SANAA (Reuters) - Yemen appointed new oil and interior ministers on Friday, state news agency Saba reported, after a series of lethal attacks on security targets and oil facilities.
Saba said Khaled Mahfouz Bahah had taken the energy portfolio and Abdou Hussein al-Tarb the Interior Ministry. A new head of the Political Security Agency, the domestic intelligence service, was also named.
Impoverished Yemen, a U.S. ally, has seen political turmoil and violence since veteran leader Ali Abdullah Saleh stepped down in 2012 following months of mass protests against his rule.

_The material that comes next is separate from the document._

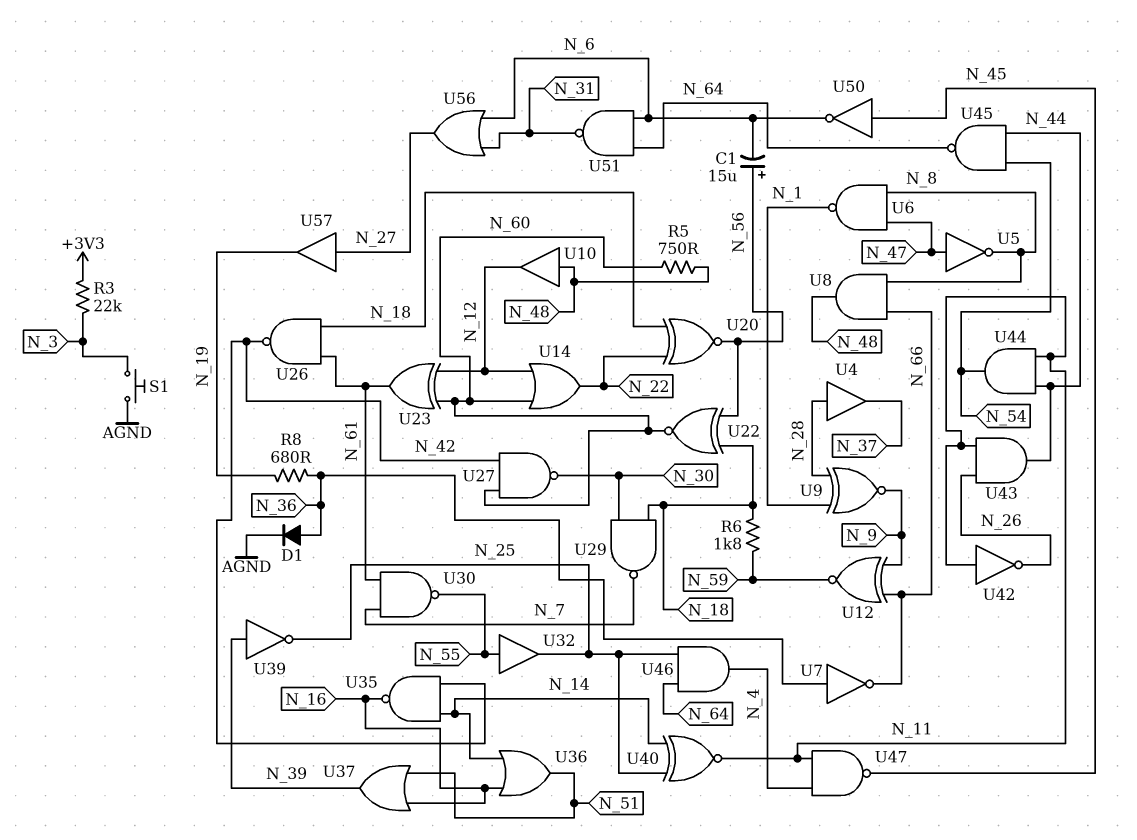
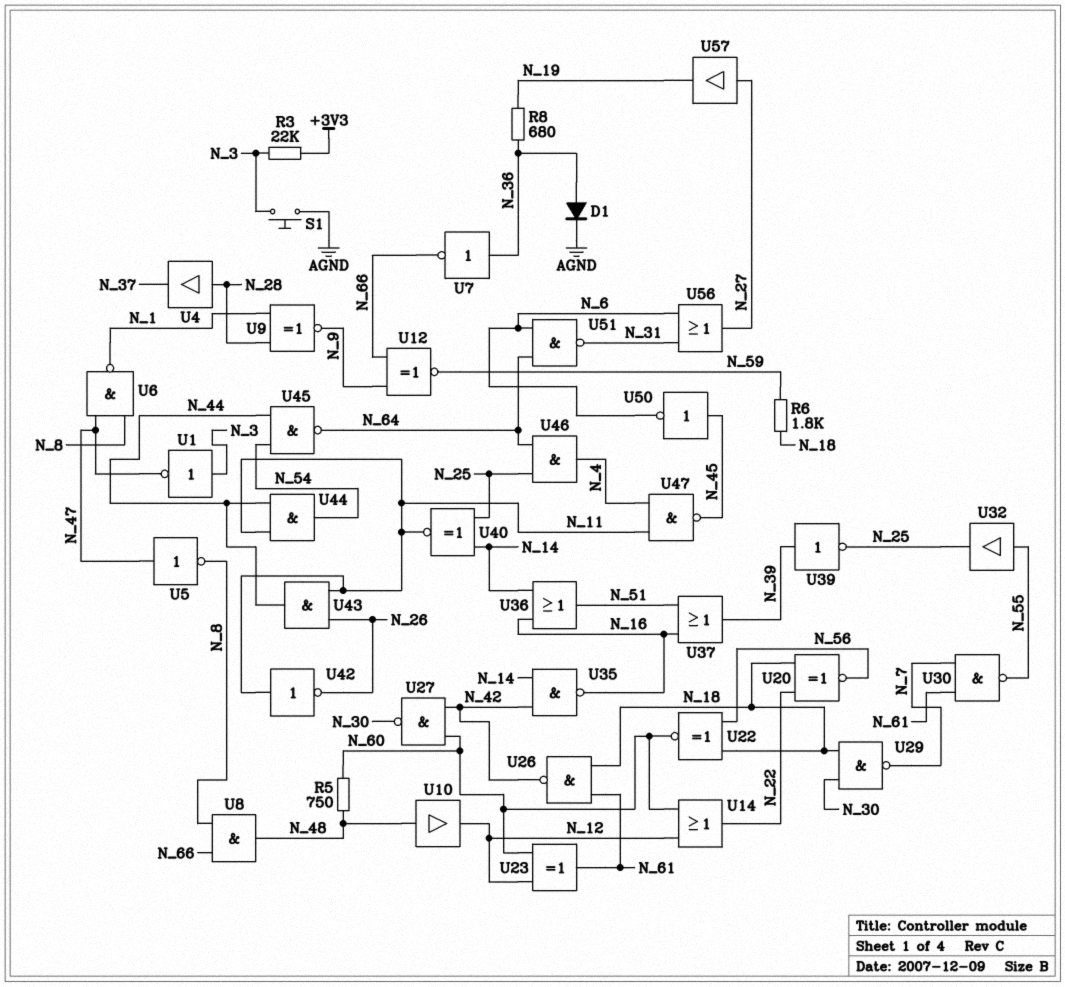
C1: 15uF (plus N_56, minus N_6) -> none
U1: none -> NOT (in N_3, out N_47)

Interim President Abd-Rabbu Mansour Hadi is struggling with an al Qaeda insurgency, demands by southern separatists for independence and an armed offensive by Shi‘ite Muslim Houthis to extend their control over the north.
Oil pipelines and the power infrastructure are often bombed by militants or disgruntled tribesmen.

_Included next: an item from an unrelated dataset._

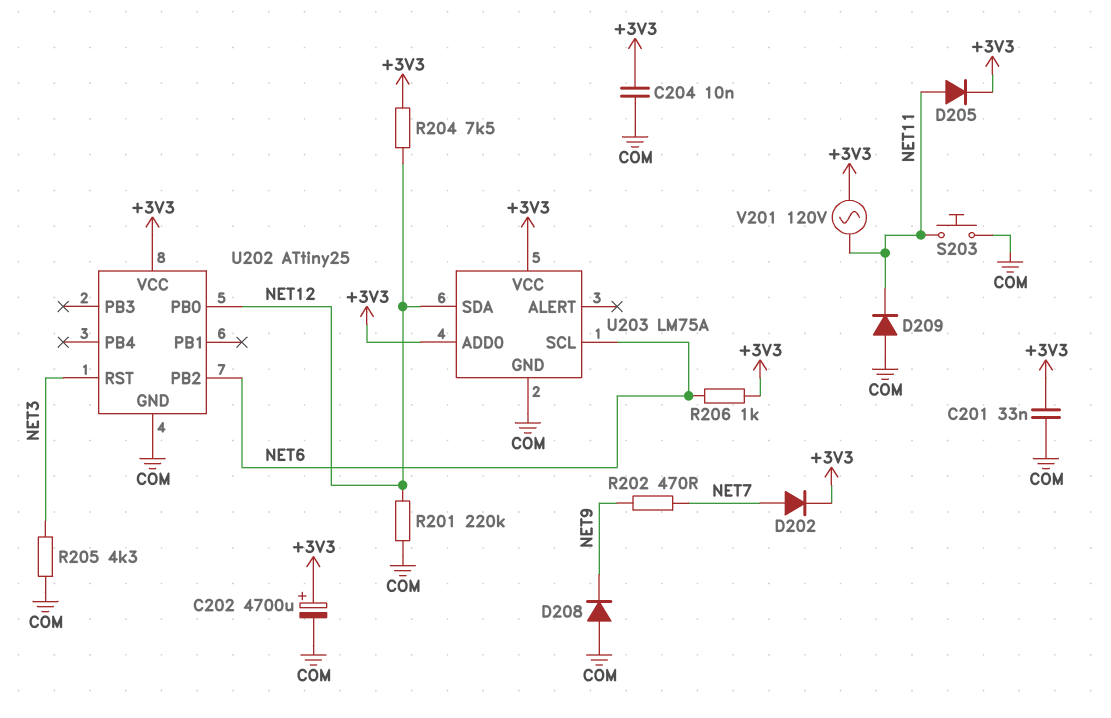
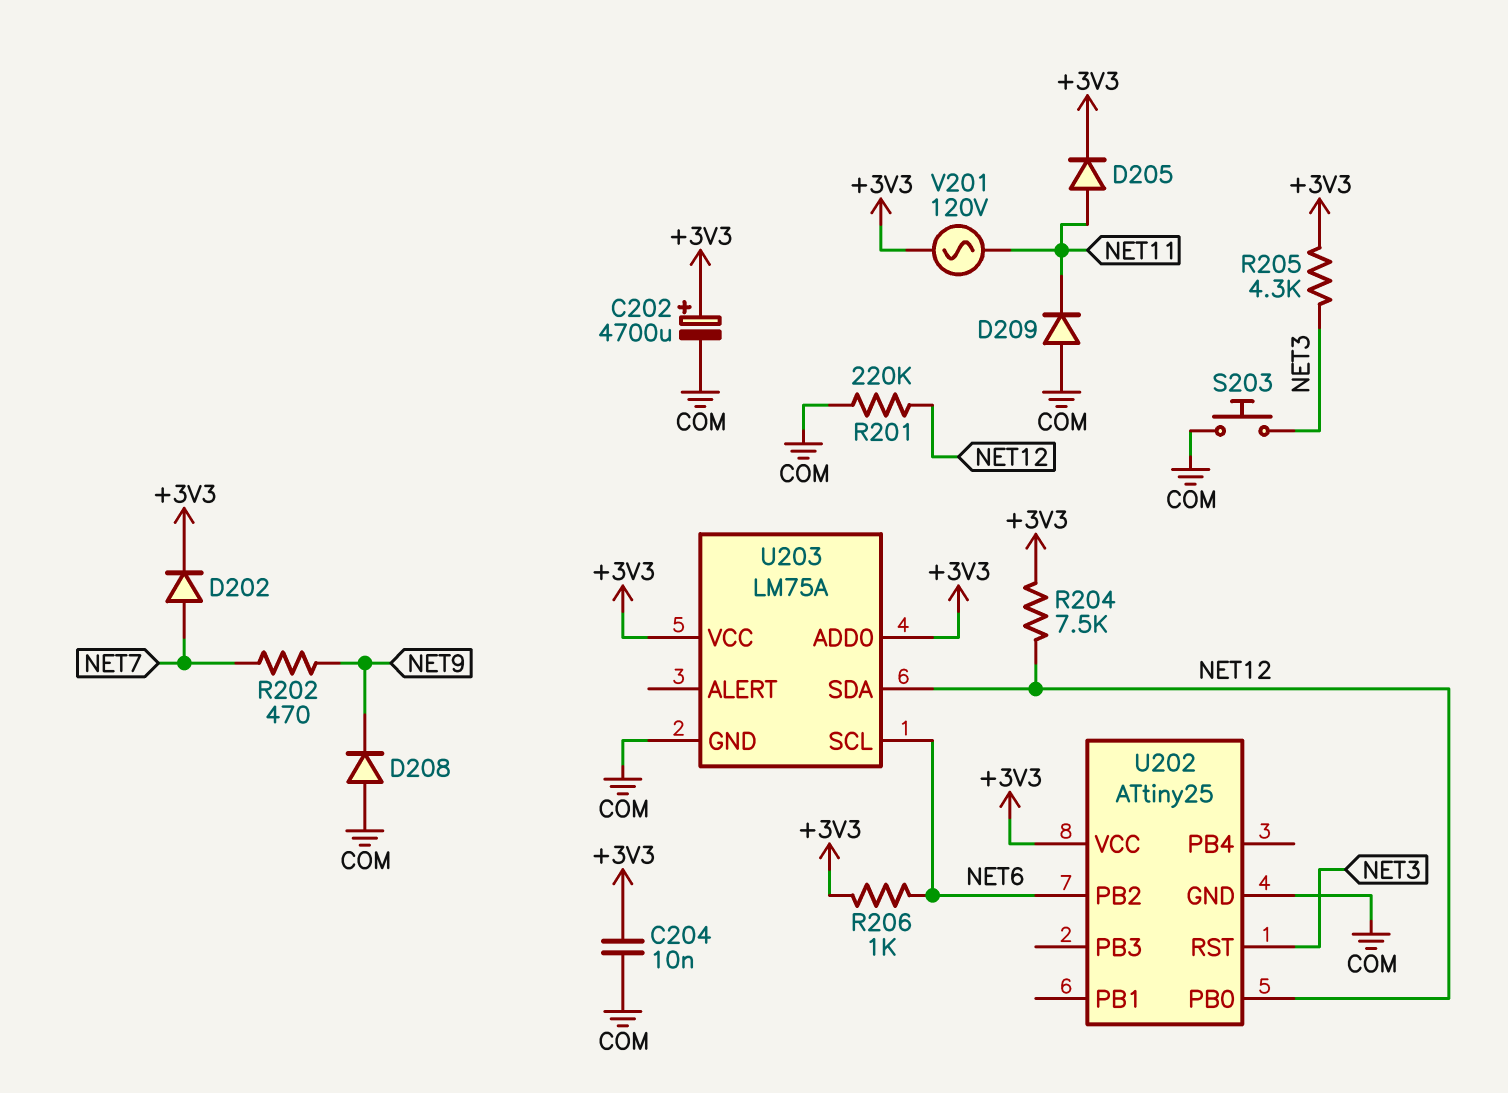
C201: 33nF (+3V3, COM) -> none
R205: 4.3k (COM, NET3) -> 4.3k (+3V3, NET3)
S203: button (COM, NET11) -> button (COM, NET3)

In January, Yemen’s political factions wrapped up 10 months of national reconciliation talks by agreeing to turn Yemen into a federal state and outlining principles for a new constitution, on the basis of which new elections are expected next year.

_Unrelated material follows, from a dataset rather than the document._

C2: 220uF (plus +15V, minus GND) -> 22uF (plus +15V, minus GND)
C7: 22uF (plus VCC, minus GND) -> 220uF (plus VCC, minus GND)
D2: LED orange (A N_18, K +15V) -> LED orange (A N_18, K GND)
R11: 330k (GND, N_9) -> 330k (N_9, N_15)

“The next stage is more dangerous than the previous one and a strong government is needed to ensure that the resolutions of the national dialogue are implemented, especially in the south,” said Yemeni analyst Hatem Bamehrez.
“Failure of the government to implement the resolutions of the dialogue will have serious consequences.”
The nation’s political factions gave Hadi, who was elected in February 2012 for a two-year interim period, an extra year after delays in the transition to democracy.
A plan approved by Hadi to turn Yemen into a federal state of six regions has quickly run into trouble, with both southern separatists and northern Houthis objecting to it.
Restoring stability to Yemen is an international concern because the country shares a long and porous border with the world’s top oil exporter, Saudi Arabia and is next to vital shipping lanes.